Raising the cap will allow companies to increase bills, with no plans by the big six energy companies – which includes Scottish Power – to offset.

This is despite the fact that their profit margins are in the billions every year.

Charities have warned of a “perfect storm” of rocketing bills and reduced income in the autumn – and say the most vulnerable will suffer.

Citizens Advice Scotland fair markets spokesperson Kate Morrison said:  “News of this increase points towards a perfect storm for consumers, with higher bills coinciding with an end to the furlough scheme and proposals to cut Universal Credit by £20 per week, 

“Lots of people are struggling just now. One in seven people are struggling on their present income according to polling for CAS. That’s before higher bills and lower incomes this autumn.

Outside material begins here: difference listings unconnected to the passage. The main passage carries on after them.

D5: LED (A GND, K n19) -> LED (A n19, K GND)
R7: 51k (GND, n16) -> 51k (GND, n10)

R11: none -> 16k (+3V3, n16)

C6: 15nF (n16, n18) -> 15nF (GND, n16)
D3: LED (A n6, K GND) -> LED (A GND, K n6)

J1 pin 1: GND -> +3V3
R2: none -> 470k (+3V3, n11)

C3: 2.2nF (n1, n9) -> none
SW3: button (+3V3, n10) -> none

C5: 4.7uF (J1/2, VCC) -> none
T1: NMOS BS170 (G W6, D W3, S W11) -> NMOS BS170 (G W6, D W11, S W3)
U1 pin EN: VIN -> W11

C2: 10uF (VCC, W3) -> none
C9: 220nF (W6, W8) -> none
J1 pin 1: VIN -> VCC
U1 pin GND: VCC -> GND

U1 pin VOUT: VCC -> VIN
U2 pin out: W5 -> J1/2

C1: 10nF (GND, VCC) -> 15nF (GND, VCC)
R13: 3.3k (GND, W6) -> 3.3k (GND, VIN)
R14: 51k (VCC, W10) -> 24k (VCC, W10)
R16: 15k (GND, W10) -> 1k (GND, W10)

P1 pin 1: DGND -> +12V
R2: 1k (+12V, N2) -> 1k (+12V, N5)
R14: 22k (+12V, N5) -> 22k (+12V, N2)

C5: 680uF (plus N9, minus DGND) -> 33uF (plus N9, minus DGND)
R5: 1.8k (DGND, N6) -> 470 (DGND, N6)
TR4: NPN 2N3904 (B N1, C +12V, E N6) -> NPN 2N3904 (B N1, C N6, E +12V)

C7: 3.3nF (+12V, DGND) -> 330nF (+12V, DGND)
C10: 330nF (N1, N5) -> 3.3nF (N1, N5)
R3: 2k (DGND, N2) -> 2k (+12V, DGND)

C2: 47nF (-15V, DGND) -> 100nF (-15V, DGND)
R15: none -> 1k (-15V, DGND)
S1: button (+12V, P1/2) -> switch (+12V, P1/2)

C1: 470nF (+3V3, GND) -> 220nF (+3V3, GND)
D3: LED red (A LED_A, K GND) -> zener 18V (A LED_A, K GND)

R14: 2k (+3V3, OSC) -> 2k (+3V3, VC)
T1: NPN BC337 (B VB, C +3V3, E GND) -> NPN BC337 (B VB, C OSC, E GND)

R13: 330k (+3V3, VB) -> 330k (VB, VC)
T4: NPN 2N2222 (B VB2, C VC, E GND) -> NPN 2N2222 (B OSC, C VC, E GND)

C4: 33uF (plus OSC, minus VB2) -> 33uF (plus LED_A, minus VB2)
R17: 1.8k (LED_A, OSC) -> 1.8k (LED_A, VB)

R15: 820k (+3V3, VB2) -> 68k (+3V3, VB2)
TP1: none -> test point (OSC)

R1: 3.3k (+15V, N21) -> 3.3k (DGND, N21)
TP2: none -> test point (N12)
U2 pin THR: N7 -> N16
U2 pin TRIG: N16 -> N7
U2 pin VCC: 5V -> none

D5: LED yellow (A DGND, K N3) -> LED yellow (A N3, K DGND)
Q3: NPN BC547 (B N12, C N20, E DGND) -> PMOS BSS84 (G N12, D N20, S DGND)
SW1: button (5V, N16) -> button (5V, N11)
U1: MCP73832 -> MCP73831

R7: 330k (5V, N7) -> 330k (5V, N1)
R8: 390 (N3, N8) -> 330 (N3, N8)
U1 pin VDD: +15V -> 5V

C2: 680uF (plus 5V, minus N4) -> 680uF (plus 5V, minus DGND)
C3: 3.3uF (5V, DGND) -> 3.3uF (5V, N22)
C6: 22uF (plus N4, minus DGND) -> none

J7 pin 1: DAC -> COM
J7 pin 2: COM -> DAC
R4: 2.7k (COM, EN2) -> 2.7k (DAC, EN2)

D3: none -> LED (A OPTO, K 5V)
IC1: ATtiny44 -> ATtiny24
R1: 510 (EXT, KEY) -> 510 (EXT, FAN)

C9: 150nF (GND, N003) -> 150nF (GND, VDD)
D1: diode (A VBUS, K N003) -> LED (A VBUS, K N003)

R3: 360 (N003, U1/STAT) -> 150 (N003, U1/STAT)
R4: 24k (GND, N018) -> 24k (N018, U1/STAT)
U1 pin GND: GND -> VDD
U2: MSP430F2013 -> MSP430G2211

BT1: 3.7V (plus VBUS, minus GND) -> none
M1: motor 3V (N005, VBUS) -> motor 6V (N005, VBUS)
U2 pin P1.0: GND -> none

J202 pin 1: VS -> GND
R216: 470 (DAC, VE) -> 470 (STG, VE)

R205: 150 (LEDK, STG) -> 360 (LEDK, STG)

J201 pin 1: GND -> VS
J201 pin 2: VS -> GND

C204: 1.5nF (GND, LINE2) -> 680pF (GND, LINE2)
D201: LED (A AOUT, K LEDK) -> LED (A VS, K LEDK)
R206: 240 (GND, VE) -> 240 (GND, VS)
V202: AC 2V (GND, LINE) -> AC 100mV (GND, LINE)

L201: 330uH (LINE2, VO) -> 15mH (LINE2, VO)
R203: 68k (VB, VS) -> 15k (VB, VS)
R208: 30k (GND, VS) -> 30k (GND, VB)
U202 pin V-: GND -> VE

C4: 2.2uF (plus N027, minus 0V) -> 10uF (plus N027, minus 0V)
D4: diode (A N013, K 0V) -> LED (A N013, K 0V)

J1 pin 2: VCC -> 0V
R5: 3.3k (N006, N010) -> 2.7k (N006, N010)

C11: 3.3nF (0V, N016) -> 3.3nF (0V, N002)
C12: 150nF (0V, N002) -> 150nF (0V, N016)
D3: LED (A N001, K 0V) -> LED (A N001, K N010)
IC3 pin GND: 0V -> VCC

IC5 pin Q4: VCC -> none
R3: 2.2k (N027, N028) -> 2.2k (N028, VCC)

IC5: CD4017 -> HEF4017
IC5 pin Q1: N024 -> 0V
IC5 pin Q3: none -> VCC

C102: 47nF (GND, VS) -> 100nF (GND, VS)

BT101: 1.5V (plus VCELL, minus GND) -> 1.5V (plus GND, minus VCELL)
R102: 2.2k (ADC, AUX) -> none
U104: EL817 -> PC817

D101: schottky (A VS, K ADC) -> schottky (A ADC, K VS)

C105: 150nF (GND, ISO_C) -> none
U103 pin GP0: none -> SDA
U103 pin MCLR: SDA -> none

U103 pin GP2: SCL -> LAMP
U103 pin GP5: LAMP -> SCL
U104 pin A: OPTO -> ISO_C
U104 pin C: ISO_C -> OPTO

“That this increase seems to be driven by the increasing cost of fossil fuels should also focus the mind ahead of Cop26 in Glasgow this year. It’s another example of why we need to switch to low carbon heating as alongside the right actions from government it will be cheaper for us all in the long run.”

She added: “If people are struggling with energy bills they can also turn to the Citizens Advice network for support. We can help you with specific energy advice as well as ensure you are getting all the money you are entitled to.”

Advice Direct Scotland recently took on the Scottish Government-supported delivery of energy advice in Scotland and launched the platform.

The organisation also published a poll in June which found that more than a third of Scots are worried about paying their monthly bills, and nearly a third limited their energy use over the past year so they could afford to spend money on other goods and services.
Andrew Bartlett, chief executive, said: “These looming price rises will inevitably concern many families across Scotland. The increases will come in just as the cold weather starts, making it even harder for households.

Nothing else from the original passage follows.